Scoraggiante risultato? Non si direbbe, vista la forte tenacia con cui gli scienziati coltivano l’ idea di riportare in vita mammut lanosi, piccioni migratori, cavalli vissuti nello Yukon settemila anni fa.

Ma il “miracolo scientifico” richiede pazienza: potrebbero, infatti, trascorrere degli anni prima che una specie si rigeneri. Inoltre, non sempre è possibile disporre di una cellula intatta proveniente dalla specie estinta, per “estrarne copia vivente”.

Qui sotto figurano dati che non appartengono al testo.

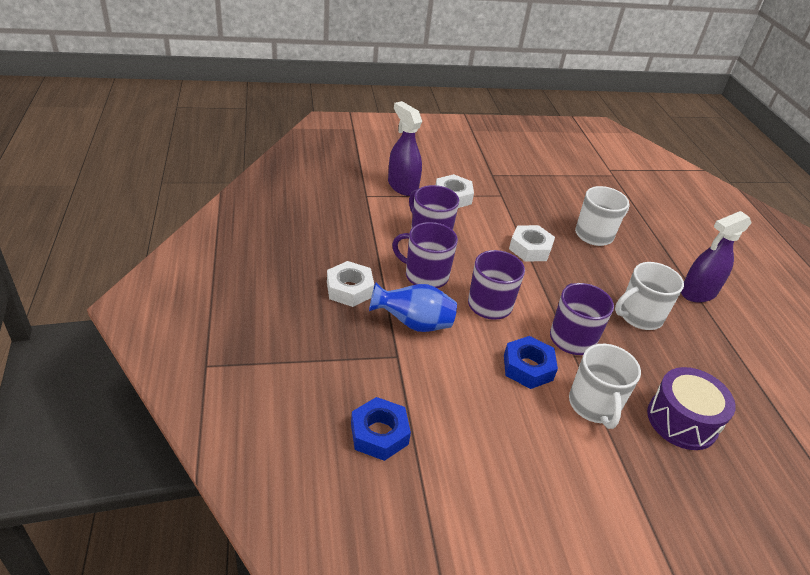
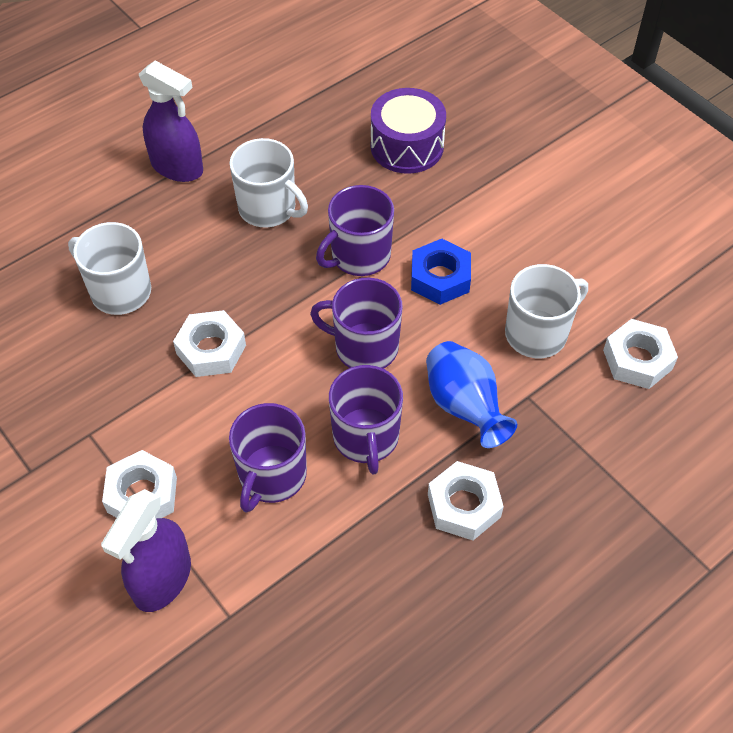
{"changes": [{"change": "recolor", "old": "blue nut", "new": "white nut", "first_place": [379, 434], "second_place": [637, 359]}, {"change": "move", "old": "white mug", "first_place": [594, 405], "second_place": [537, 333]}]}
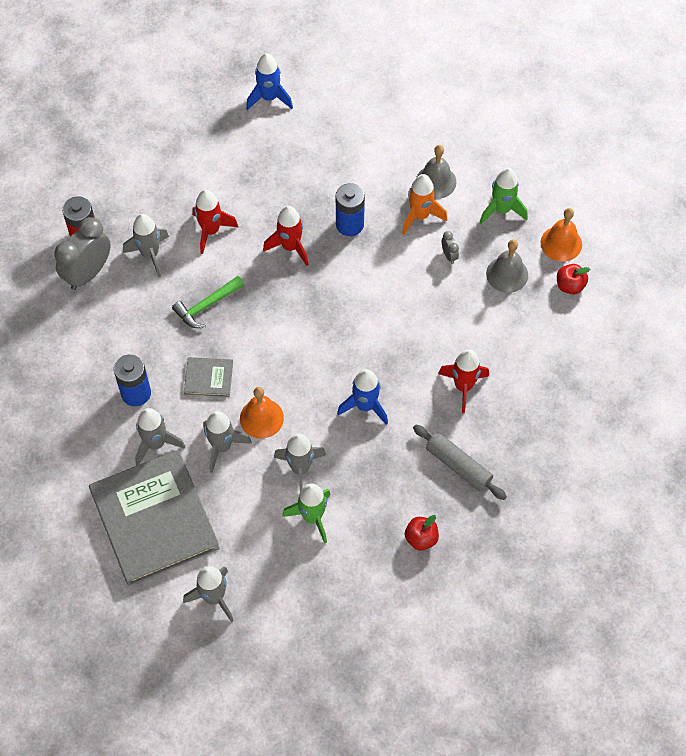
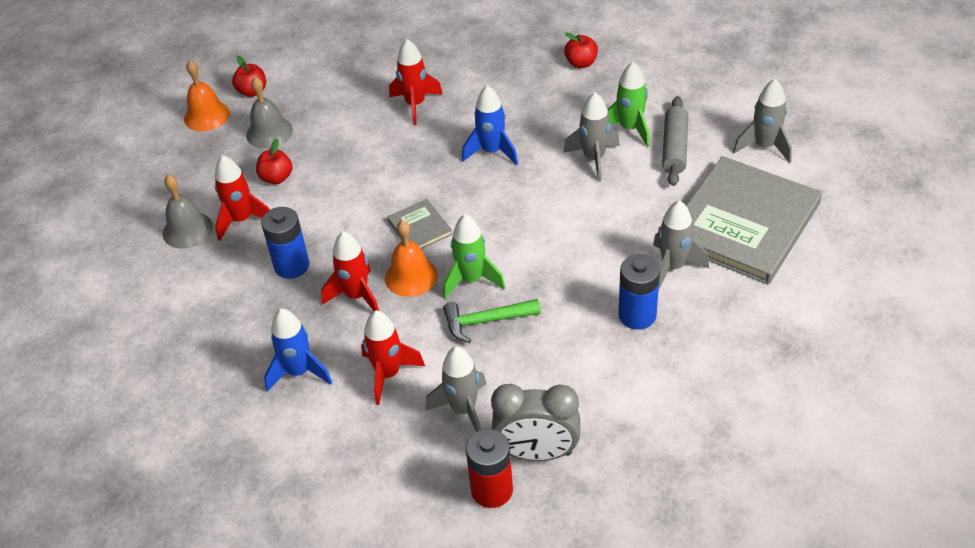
{"changes": [{"change": "rotate", "old": "green hammer", "first_place": [206, 305], "second_place": [486, 321], "degrees": 150}, {"change": "move", "old": "grey book", "first_place": [208, 378], "second_place": [420, 227]}, {"change": "delete", "old": "grey rocket", "first_place": [222, 447]}, {"change": "move", "old": "orange bell", "first_place": [261, 418], "second_place": [411, 276]}, {"change": "move", "old": "blue rocket", "first_place": [269, 98], "second_place": [299, 372]}, {"change": "recolor", "old": "orange rocket", "new": "red rocket", "first_place": [420, 216], "second_place": [242, 220]}, {"change": "move", "old": "grey rolling pin", "first_place": [458, 466], "second_place": [675, 148]}, {"change": "replace", "old": "grey clock", "new": "red apple", "first_place": [449, 255], "second_place": [276, 178]}, {"change": "move", "old": "green rocket", "first_place": [501, 210], "second_place": [471, 280]}]}
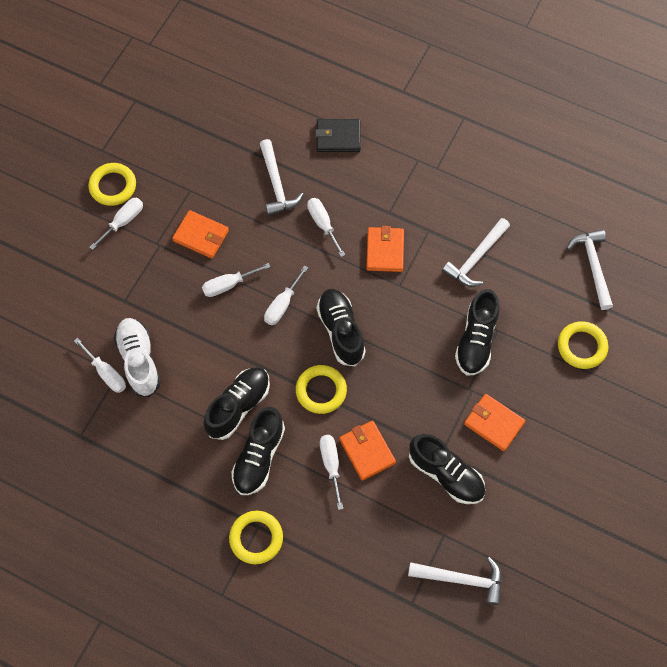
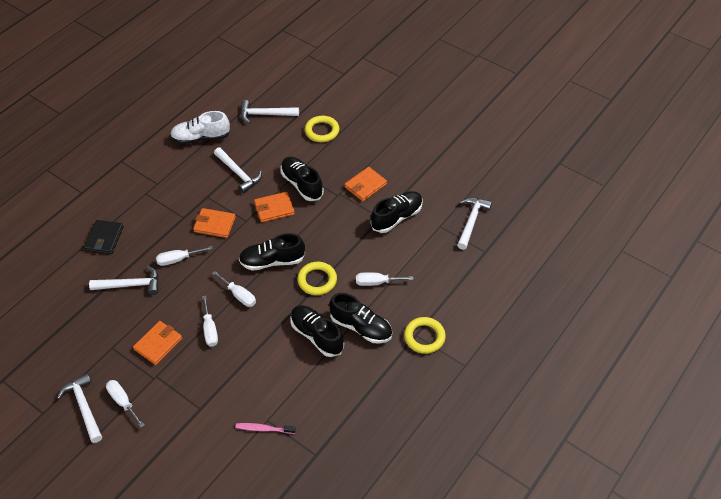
{"changes": [{"change": "replace", "old": "white screwdriver", "new": "pink toothbrush", "first_place": [106, 373], "second_place": [263, 429]}, {"change": "replace", "old": "yellow ring", "new": "white hammer", "first_place": [113, 186], "second_place": [84, 407]}, {"change": "move", "old": "white shoe", "first_place": [139, 361], "second_place": [201, 138]}, {"change": "move", "old": "orange wallet", "first_place": [367, 451], "second_place": [274, 208]}, {"change": "rotate", "old": "black shoe", "first_place": [476, 340], "second_place": [302, 184], "degrees": -150}]}
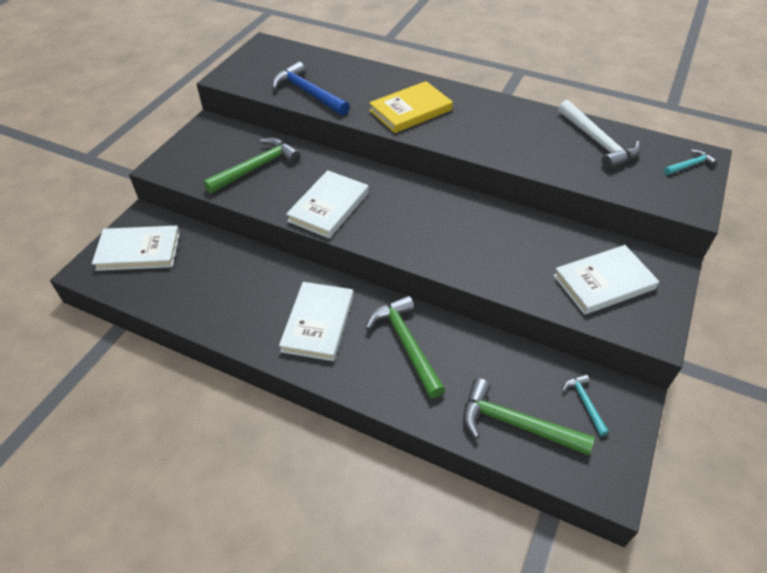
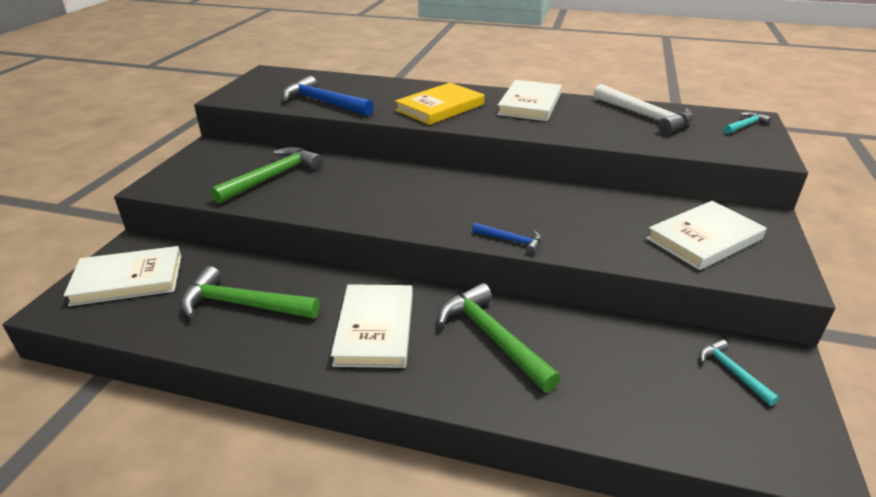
{"changes": [{"change": "move", "old": "white book", "first_place": [329, 207], "second_place": [530, 104]}, {"change": "move", "old": "green hammer", "first_place": [515, 424], "second_place": [243, 304]}, {"change": "insert", "new": "blue hammer", "second_place": [511, 240]}]}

Ed ecco intervenire le nuove tecnologie che, attraverso l’impiego di materiale genetico, consentirebbero di sviluppare una nuova modalità di rigenerazione delle specie estinte. Si tratta di introdurre nel Dna delle cellule della specie esistente porzioni di Dna della specie scomparsa, che si vuole rigenerare e che è strettamente imparentata alla prima.

Da tali segmenti di Dna, rinvenuti dal permafrost, a detta di Church, si otterrebbero cellule ibride conseguentemente impiegate per la donazione, con lo scopo di dar vita ad un animale che possieda una quantità di Dna della specie estinta, sufficiente a renderlo molto simile ad essa.

Questi tentativi scientifici di riportare in vita animali ormai scomparsi, sembrerebbero quasi un modo per rendere giustizia a quelle specie, della cui estinzione l’uomo è stato parte delle cause.

Dunque… «Siamo noi gli assassini. –Sostiene Hank Greely, direttore del Centro per la legge e le bioscienze dell’Università di Stanford, parlando del piccione migratore-. Siamo stati noi a causarne l’estinzione. Non spetterebbe dunque a noi riportarli in vita?»